Pointing to our cash register: "Is that typewriter for sale?"

"May I please speak to the owner of the business
or the person in charge of purchasing Telex machines?"

"I know the bank moved but are Canada Savings Bonds still available?"

"Why won't you sell me the wingnut off this tripod?
Do you want me to give you a bad Google review?"

"Can I borrow your equipment to do my own passport photo?"

"Can you ship green screen paint to Texas?"

Canada Post called to do a survey during a postal strike:
"How would you rate our labour relations on a scale of 1 to 10?"

"Can you tell me which lens I need to see the emotion on a bird's face?"

"Do your tripods work for guns?"

"Do you sell 38mm film?"

"Do you sell Pall Malls? Evangeline said you sell Pall Malls."

"I just bought a used Leica on eBay, can you tell me if I got a good deal?"

Re GoPro: "Is this the dopest camera you sell?"
Sean's Reply: "No, we sell doper."

"Do you sell the stand up motorcycle?
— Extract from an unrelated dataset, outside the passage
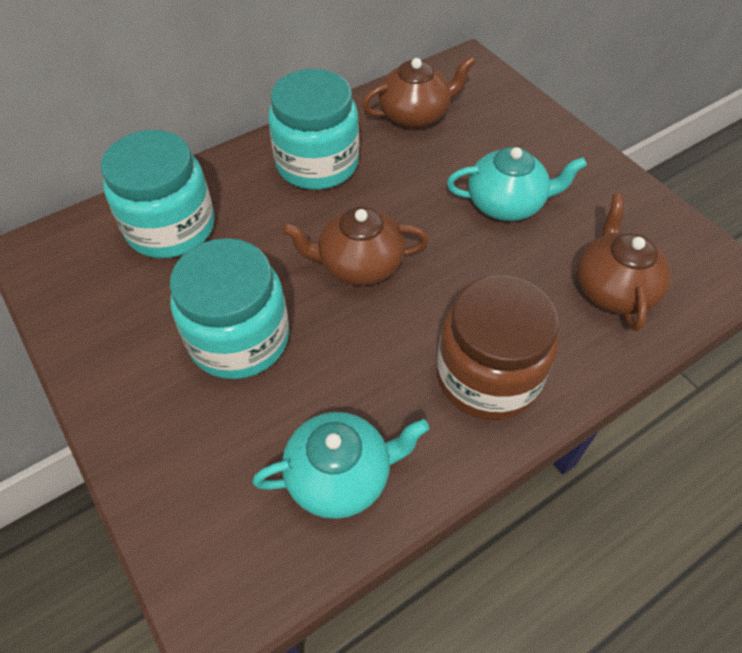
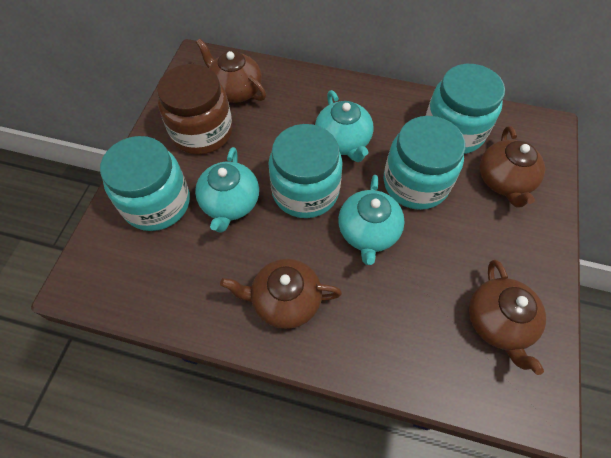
brown teapot: 3 -> 4
turquoise jar: 3 -> 4
turquoise teapot: 2 -> 3

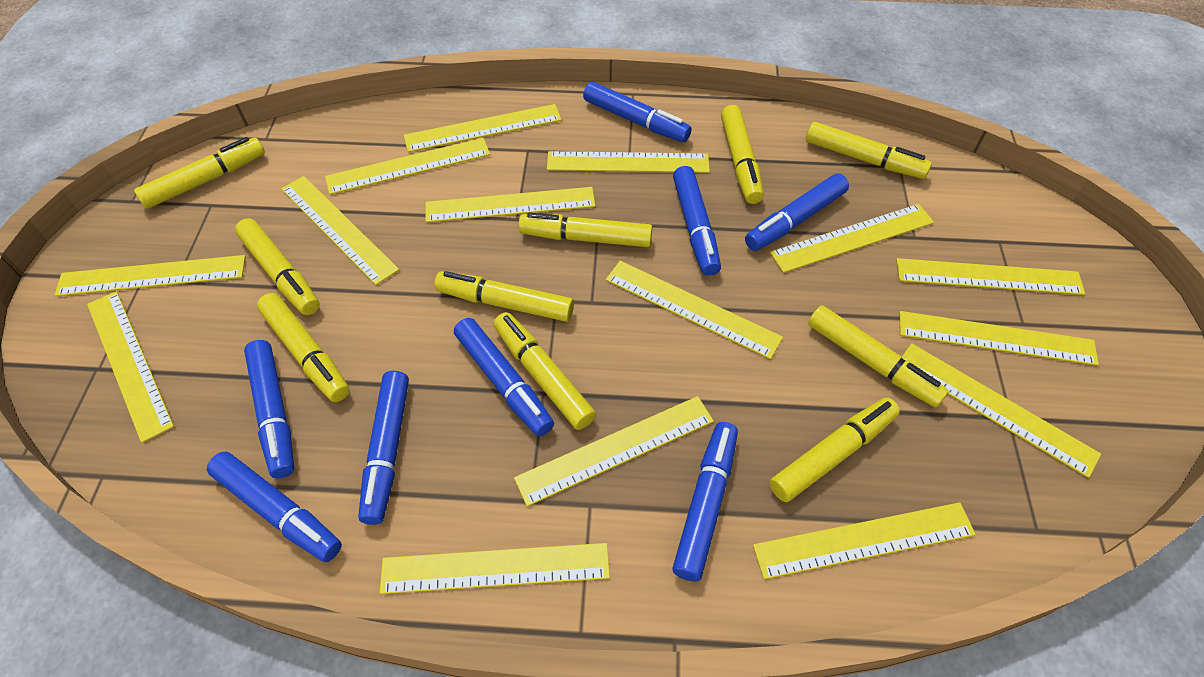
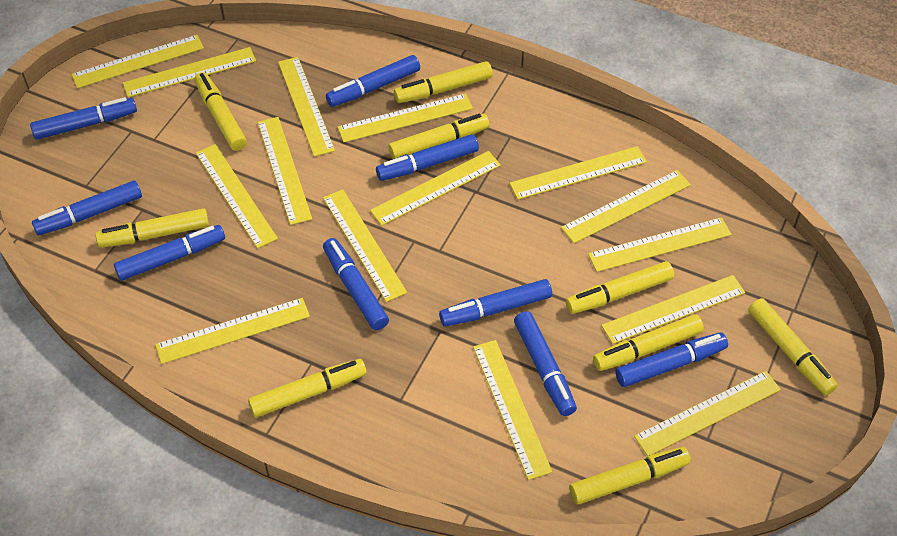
blue marker: 8 -> 9
yellow marker: 10 -> 9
I thought a fancy store like this would have one."
(We're pretty sure that gentleman was looking for a Segway.)

"Do you sell socks? I'm pretty sure I got socks in here before."

"People say I'm crazy. How many crazy people do you get in here a week?"

"Can I use a table dolly for a skateboard? How much weight can it take?"

"Can you give me change for a hundred in twenties and fives?
Why not?! You took my bank away, you should at least give me change."

"Have you ever locked anyone in the vault?"

"Did the bank leave any money in the vault when they moved?"

"Is your cash register wireless or AC?"

"Good day, would you like to stop suffering?"
(Stop Suffering is a store front church in our mall and we get regular visits.)

"Do you have the soap that can wash off black magic spells?"
(We Googled it and this soap does exist. Pretty sure the Stop Suffering guy sells it.)